Kroatien: Spitäler kurz vor Medikamentenmangel

In drei Viertel der kroatischen Krankenhäuser droht wegen Schulden in der Höhe von 4,3 Milliarden Kuna (567 Millionen Euro) ein Medikamentenmangel. Die Großhändler verweigern die weitere Versorgung mit Arzneimitteln, sollten bis Jahresende nicht mindestens 2,7 Milliarden Kuna beglichen werden. Ein Angebot der Regierung von 200 Millionen Kuna lehnten die Großhändler ab. Begründung: Sie könnten dem Gesundheitssystem keine weiteren Kredite gewähren, weil sie wegen Verlusten selbst mit Liquiditätsproblemen kämpften. Die Versorgung von mehr als 30 Krankenhäusern, deren Schulden älter als ein Jahr sind, wurde kürzlich eingestellt. Noch können diese auf Vorräte zurückgreifen.

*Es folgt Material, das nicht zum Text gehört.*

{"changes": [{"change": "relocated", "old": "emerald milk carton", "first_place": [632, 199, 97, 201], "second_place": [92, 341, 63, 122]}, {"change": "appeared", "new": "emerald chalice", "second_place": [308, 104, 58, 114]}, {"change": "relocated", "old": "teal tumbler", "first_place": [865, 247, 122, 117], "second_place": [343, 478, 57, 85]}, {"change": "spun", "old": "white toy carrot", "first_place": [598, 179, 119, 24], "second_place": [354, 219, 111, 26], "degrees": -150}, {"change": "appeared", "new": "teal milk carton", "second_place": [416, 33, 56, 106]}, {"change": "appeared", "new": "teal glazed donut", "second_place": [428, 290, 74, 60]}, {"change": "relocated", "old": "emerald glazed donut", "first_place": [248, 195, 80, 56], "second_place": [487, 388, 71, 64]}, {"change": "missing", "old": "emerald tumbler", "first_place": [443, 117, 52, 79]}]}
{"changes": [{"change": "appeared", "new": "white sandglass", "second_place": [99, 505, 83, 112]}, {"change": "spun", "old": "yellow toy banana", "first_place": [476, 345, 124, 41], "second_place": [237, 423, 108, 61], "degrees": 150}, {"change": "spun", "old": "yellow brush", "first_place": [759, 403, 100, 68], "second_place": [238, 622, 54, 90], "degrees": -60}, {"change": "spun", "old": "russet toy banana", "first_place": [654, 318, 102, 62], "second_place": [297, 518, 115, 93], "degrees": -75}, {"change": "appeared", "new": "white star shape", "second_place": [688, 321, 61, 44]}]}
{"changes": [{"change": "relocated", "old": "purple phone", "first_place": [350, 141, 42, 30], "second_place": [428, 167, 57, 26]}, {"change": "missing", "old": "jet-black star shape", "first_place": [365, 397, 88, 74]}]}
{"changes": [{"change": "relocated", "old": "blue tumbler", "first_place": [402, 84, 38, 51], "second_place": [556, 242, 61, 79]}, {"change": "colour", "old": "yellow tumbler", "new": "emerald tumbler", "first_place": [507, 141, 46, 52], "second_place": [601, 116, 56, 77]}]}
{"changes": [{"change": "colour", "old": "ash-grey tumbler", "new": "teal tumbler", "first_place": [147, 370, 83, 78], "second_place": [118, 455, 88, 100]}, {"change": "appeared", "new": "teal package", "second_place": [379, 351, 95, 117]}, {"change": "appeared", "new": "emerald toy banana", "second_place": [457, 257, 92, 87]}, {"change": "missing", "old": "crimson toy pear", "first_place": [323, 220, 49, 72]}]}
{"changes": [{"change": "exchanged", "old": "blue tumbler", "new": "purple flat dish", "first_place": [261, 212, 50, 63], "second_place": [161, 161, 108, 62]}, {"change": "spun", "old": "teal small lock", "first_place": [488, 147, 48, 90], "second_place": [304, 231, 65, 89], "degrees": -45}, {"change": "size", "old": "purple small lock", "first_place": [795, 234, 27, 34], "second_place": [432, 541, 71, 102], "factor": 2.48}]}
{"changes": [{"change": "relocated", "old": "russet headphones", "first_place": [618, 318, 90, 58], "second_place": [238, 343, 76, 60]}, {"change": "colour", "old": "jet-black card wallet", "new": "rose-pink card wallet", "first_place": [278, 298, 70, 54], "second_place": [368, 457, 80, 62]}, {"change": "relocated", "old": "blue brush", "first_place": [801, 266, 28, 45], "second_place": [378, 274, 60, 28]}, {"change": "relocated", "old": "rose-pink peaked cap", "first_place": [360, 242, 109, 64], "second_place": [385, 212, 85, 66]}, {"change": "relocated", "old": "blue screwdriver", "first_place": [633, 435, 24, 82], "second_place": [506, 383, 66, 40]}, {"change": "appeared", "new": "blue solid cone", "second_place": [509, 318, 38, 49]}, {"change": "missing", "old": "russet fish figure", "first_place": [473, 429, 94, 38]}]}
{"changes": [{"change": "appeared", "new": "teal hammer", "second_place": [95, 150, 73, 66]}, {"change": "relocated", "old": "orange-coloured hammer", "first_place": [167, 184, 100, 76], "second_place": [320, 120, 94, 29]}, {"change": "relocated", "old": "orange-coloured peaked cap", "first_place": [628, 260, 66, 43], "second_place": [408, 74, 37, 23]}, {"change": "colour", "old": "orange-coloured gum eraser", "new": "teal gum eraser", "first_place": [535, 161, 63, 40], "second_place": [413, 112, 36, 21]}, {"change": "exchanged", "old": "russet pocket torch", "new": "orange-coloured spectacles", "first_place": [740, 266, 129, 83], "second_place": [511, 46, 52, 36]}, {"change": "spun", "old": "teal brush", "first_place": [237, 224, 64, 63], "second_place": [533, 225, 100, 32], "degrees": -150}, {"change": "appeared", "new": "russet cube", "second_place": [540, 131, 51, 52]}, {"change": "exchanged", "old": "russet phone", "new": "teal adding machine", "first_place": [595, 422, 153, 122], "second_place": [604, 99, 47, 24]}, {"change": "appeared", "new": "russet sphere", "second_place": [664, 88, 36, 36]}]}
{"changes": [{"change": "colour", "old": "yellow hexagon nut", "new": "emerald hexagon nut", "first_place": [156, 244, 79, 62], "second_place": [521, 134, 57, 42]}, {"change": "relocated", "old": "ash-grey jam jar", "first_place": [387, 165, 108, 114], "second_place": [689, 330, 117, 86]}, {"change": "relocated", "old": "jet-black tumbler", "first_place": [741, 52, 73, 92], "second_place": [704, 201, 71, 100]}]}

Brüssel: neues Big-Data-Gesetz

Binnenmarkt-Kommissar Thierry Breton und Digitalkommissarin Margrethe Vestager der EU-Kommission stellten kürzlich den Entwurf für ein neues Gesetz zur Datenkontrolle („Data Governance Act“) vor. Man möchte, „dass Europa zum weltweiten Datenkontinent Nummer eins wird“. Der Datenstrom soll nicht mehr über US-Konzerne wie Amazon oder Facebook, sondern über unabhängige Datentreuhänder fließen – mit Sitz in der EU. Die Konzerne fungieren bestenfalls nur als Vermittler zwischen Datenproduzenten und den Datennutzern, dürfen die Daten aber selbst nicht kommerziell nutzen. Ziel ist eine bessere Datenkontrolle. Die neue Verordnung soll zudem das Teilen von Datensätzen für gemeinnützige Zwecke erleichtern.